This polymerization reaction is customarily known as a
polycondensation.
[0032] A polymerization from lactams as starting monomers or
starting oligomers is customarily known as a polyaddition.
[0033] Polyamides further include copolymers made of polyamides and
of a further segment, for example taking the form of a diol,
polyester, ether, etc., in particular in the form of
polyesteramides, polyetheresteramides or polyetheramides. For
example, in polyetheramides, the polyamide segment can be any
commercial available polyamide, preferably PA 6 or PA 66 and the
polyether is usually polyethylene glycol, polypropylene glycol or
polytetramethylene glycol.
[0034] In a further preferred embodiment, component A) comprises or
consists of a polyester, the polyester being preferably at least
one linear polyester. Suitable polyesters and copolyesters are
described in EP-A-0678376, EP-A-0 595 413, and U.S. Pat. No.

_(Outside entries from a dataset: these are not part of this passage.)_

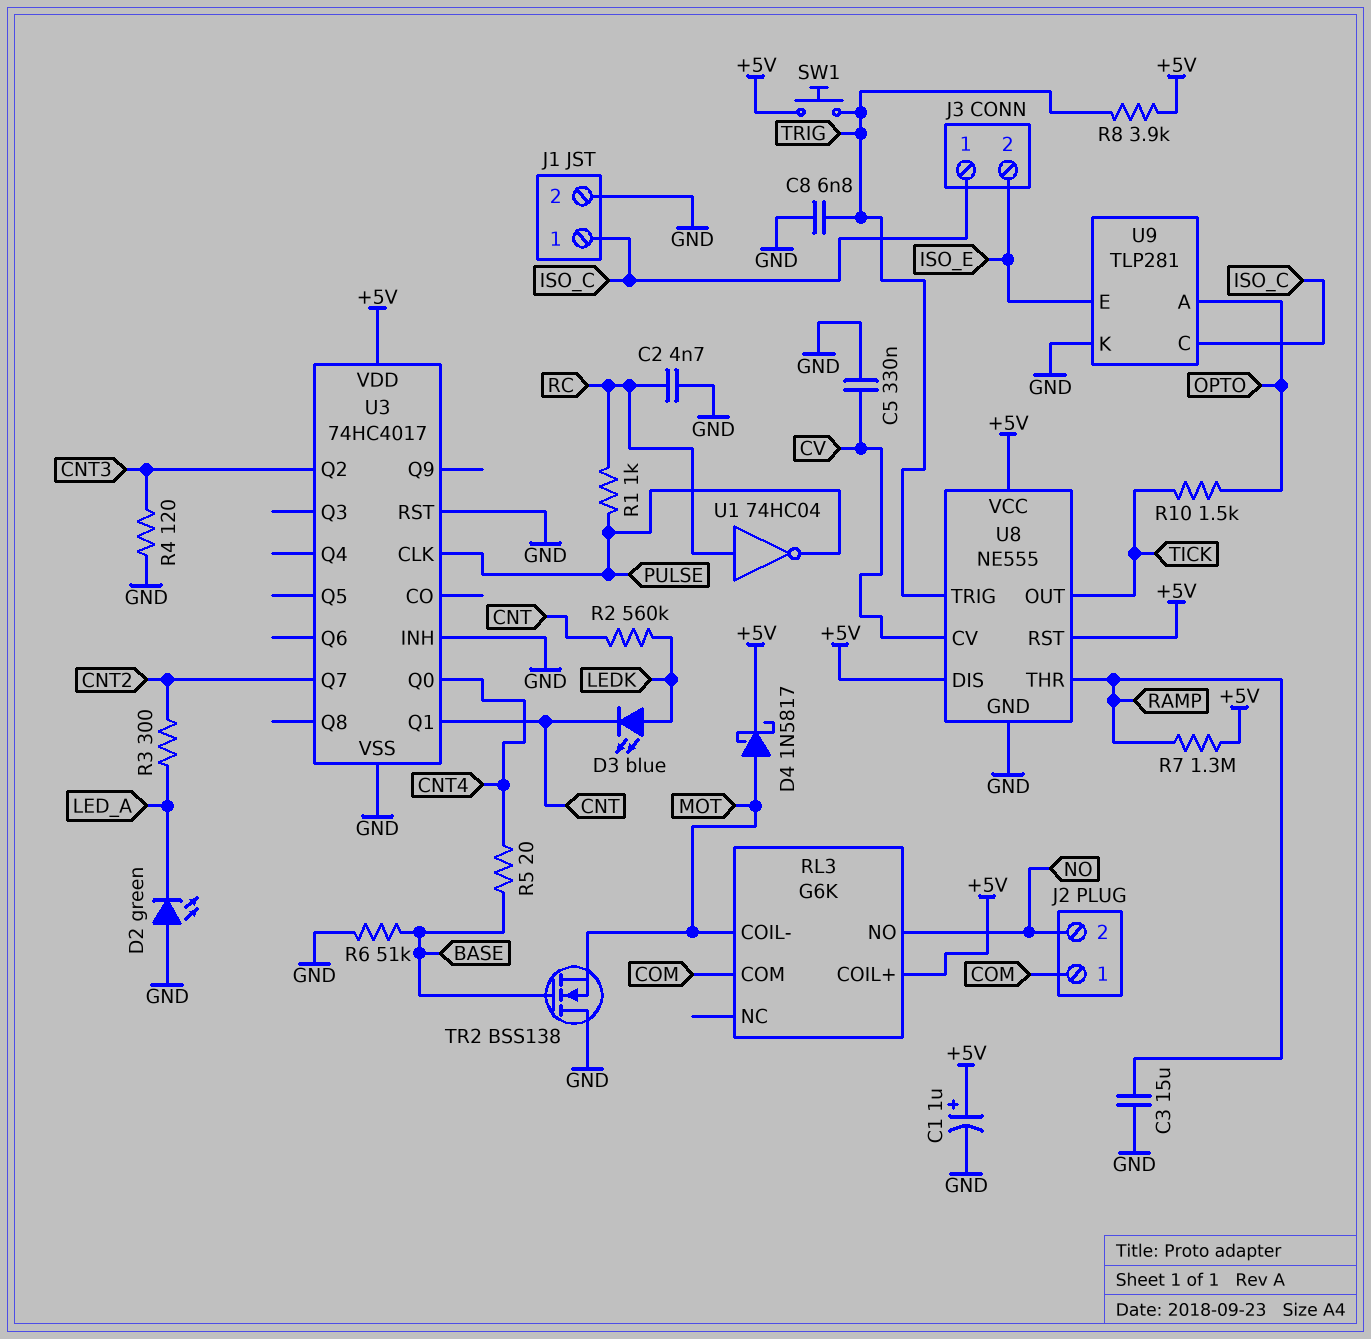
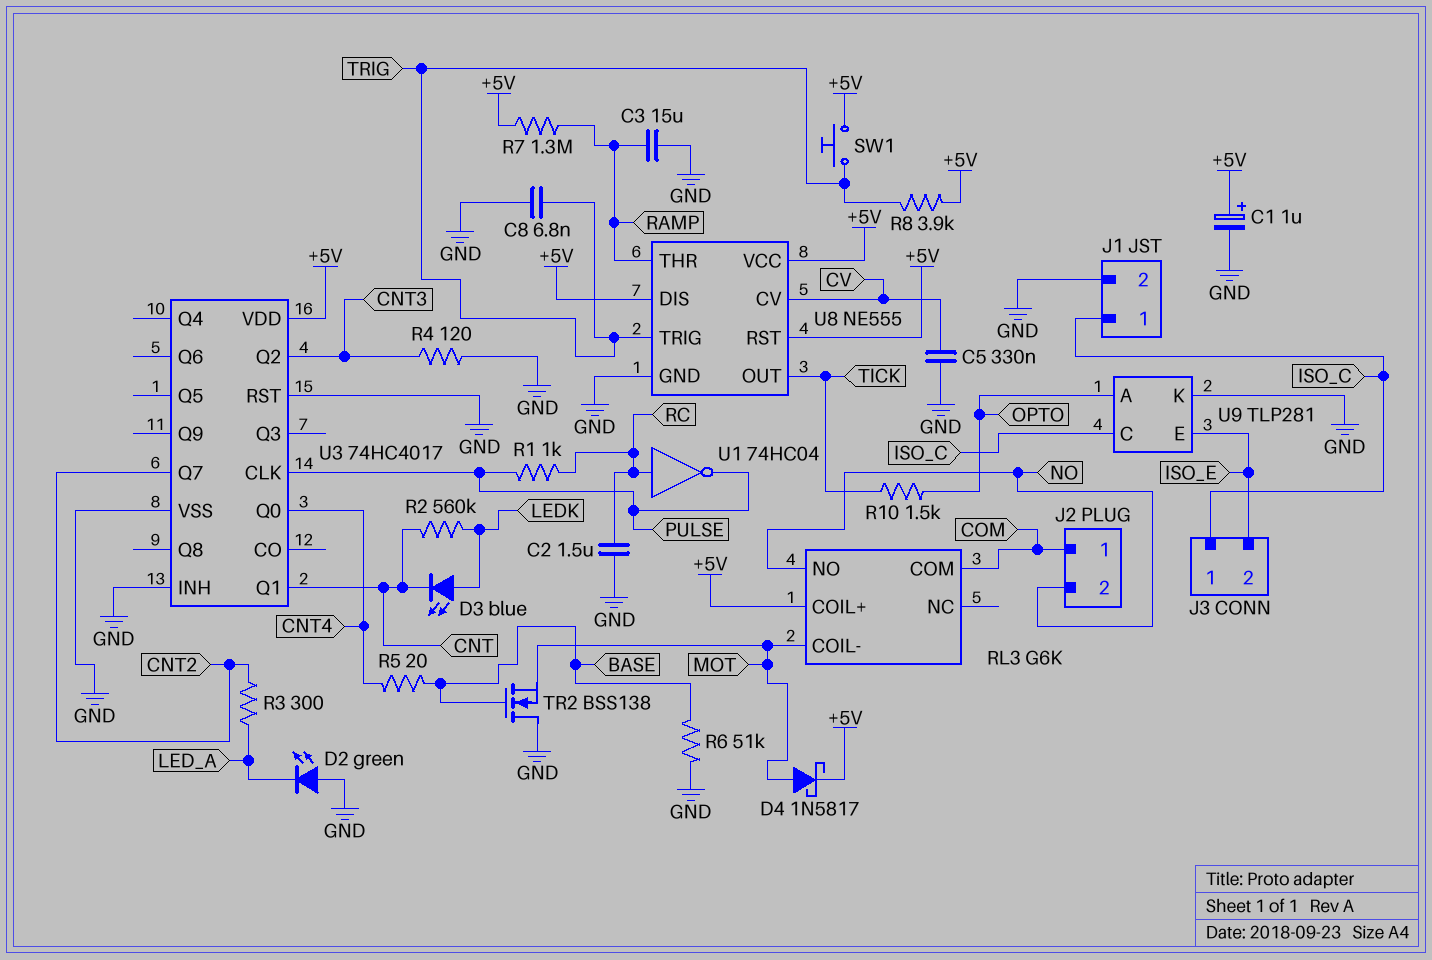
C2: 4.7nF (GND, RC) -> 1.5uF (GND, RC)

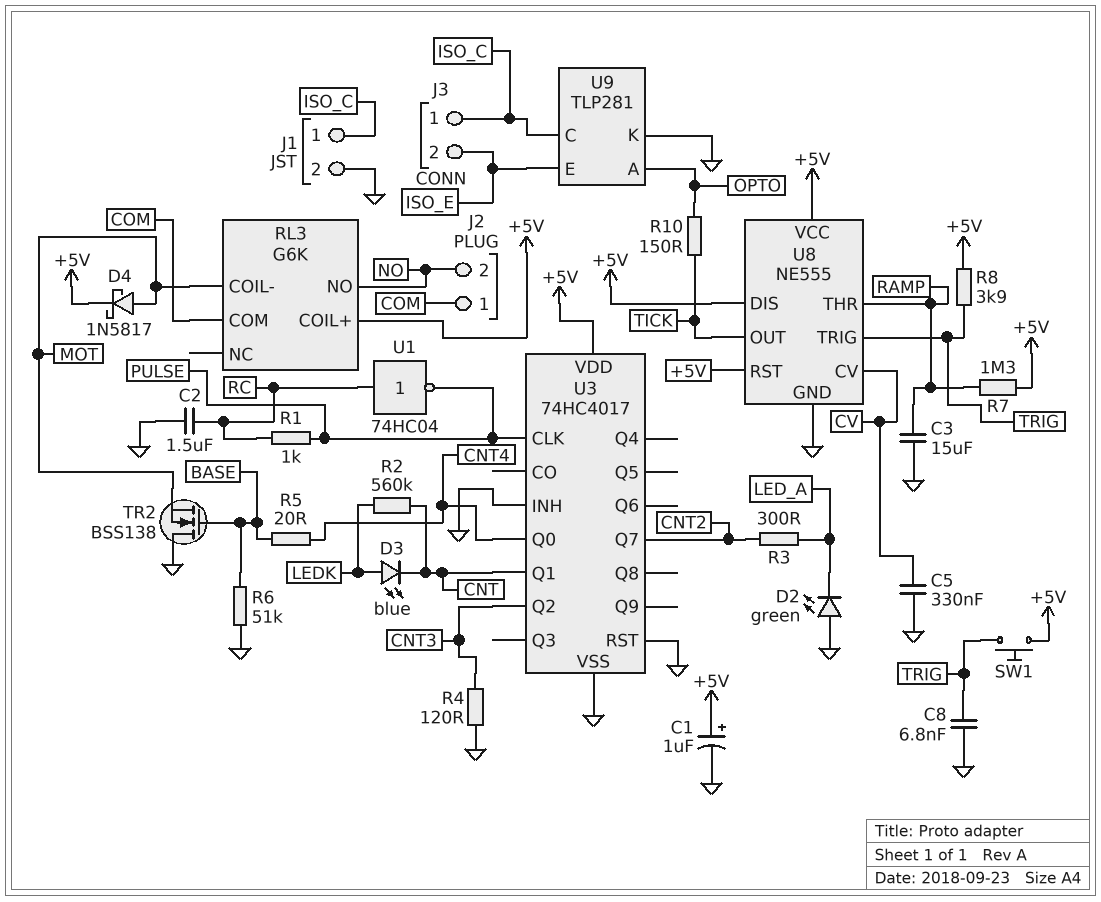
R10: 1.5k (OPTO, TICK) -> 150 (OPTO, TICK)

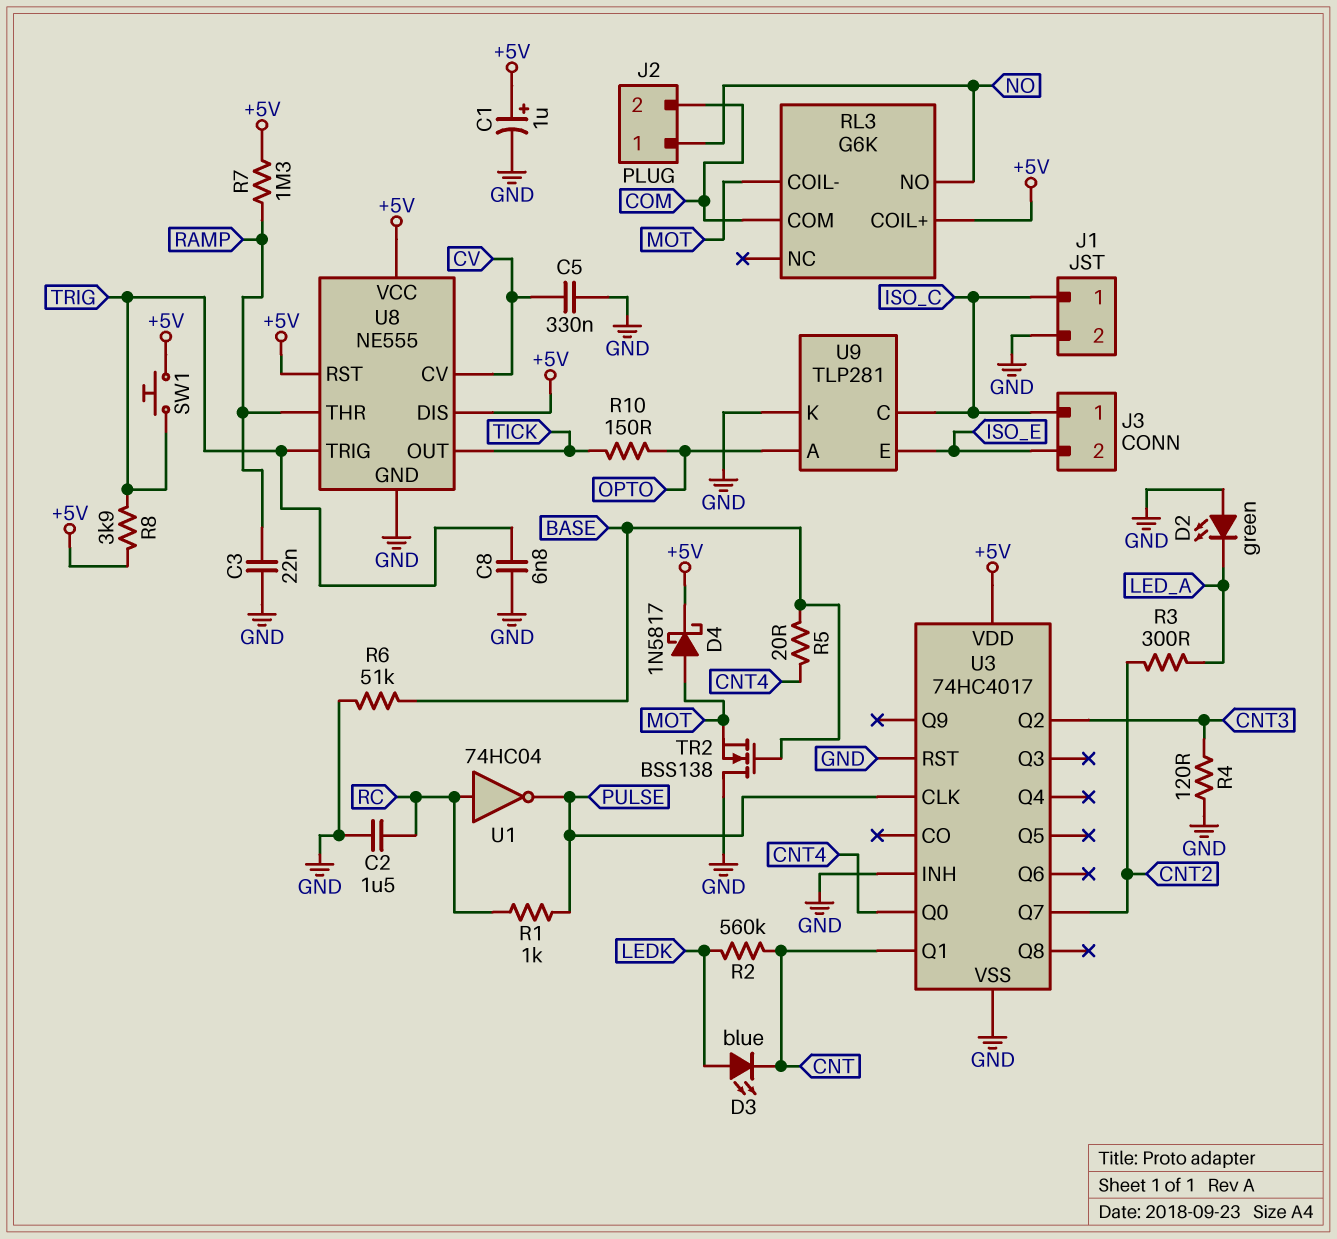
C3: 15uF (GND, RAMP) -> 22nF (GND, RAMP)
J2 pin 1: COM -> NO
J2 pin 2: NO -> COM

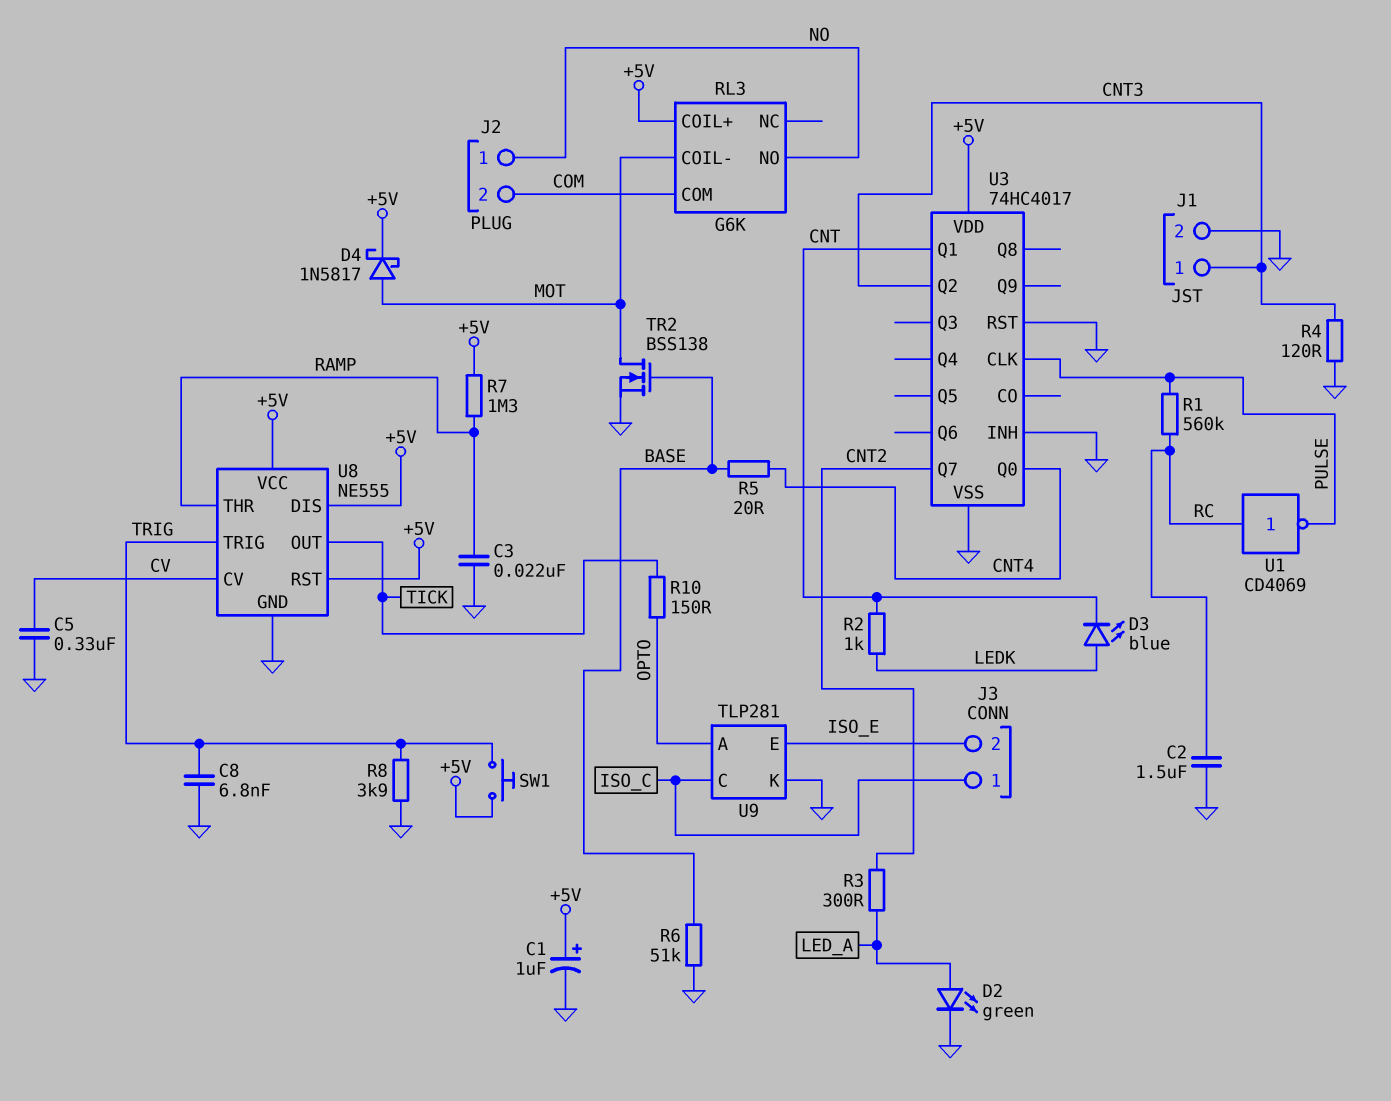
D2: LED green (A GND, K LED_A) -> LED green (A LED_A, K GND)
J1 pin 1: ISO_C -> CNT3
R1: 1k (PULSE, RC) -> 560k (PULSE, RC)
R2: 560k (CNT, LEDK) -> 1k (CNT, LEDK)
R8: 3.9k (+5V, TRIG) -> 3.9k (GND, TRIG)
TR2: NMOS BSS138 (G BASE, D GND, S MOT) -> NMOS BSS138 (G BASE, D MOT, S GND)
U1: NOT 74HC04 (in RC, out PULSE) -> NOT CD4069 (in RC, out PULSE)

6,096,854, hereby incorporated by reference. Polyesters, as is
known, are condensation products of one or more polyols and one or
more polycarboxylic acids or the corresponding lactones. In linear
polyesters, the polyol is a diol and the polycarboxylic acid a
dicarboxylic acid. The diol component may be selected from ethylene
glycol, 1,4-cyclohexanedimethanol, 1,2-propanediol,
1,3-propanediol, 1,4-butanediol, 2,2-dimethyl-1,3-propanediol,
1,6-hexanediol, 1,2-cyclohexanediol, 1,4-cyclohexanediol,
1,2-cyclohexanedimethanol, and 1,3-cyclohexanedimethanol. Also
suitable are diols whose alkylene chain is interrupted one or more
times by nonadjacent oxygen atoms. These include diethylene glycol,
triethylene glycol, dipropylene glycol, tripropylene glycol, and
the like. In general the diol comprises 2 to 18 carbon atoms,
preferably 2 to 8 carbon atoms. Cycloaliphatic diols can be used in
the form of their cis or trans isomers or as an isomer mixture. The
acid component may be an aliphatic, alicyclic or aromatic
dicarboxylic acid. The acid component of linear polyesters is
generally selected from terephthalic acid, isophthalic acid,
1,4-cyclohexanedicarboxylic acid, 1,3-cyclohexanedicarboxylic acid,
succinic acid, gtutaric acid, adipic acid, sebacic acid,
1,12-dodecanedioic acid, 2,6-naphthalenedicarboxylic acid, and
mixtures thereof. It will be appreciated that the functional
derivatives of the acid component can also be employed, such as
esters, examples being the methyl esters, or anhydrides or halides,
preferably chlorides. Preferred polyesters are polyalkylene
terephthalates, and polyalkylene naphthalates, which are obtainable
by condensing terephthalic acid or naphthalenedicarboxylic acid,
respectively, with an aliphatic diol. For the purposes of the
invention, the term "polyalkylene terephthalate" refers also to a
polyalkylene terephthalate compound that can also comprise at least
one acid differing from terephthalic acid. Said acid can derive
from structures which have, in the main chain, an aromatic ring
which derives from an aromatic dicarboxylic acid. The aromatic ring
can be an unsubstituted or substituted ring. Suitable substituents
are inter alia C.sub.1- to C.sub.4-alkyl groups such as methyl,
ethyl, isopropyl, n-propyl- and n-butyl, isobutyl, and tert-butyl
groups or fluorine.
[0035] Preferred polyalkylene terephthalates are polyethylene
terephthalates (PET), which are obtained by condensing terephthalic
acid with diethylene glycol. PET is also obtainable by
transesterifying dimethyl terephthalate with ethylene glycol, with
elimination of methanol, to form bis(2-hydroxyethyl)terephthalate,
and subjecting the product to polycondensation, releasing ethylene
glycol. Further preferred polyesters are poly-butylene
terephthalates (PBT), which are obtainable by condensing
terephthalic acid with 1,4-butanediol, polyalkylene naphthalates
(PAN) such as polyethylene 2,6-naphthalates (PEN),
poly-1,4-cyclohexanedimethylene terephthalates (PCT), and also
copolyesters of polyethylene terephthalate with
cyclohexanedimethanol (PDCT), copolyesters of polybutylene
terephthalate with cyclohexanedimethanol. Also preferred are
copolymers, transesterification products, and physical mixtures
(blends) of the aforementioned polyalkylene terephthalates.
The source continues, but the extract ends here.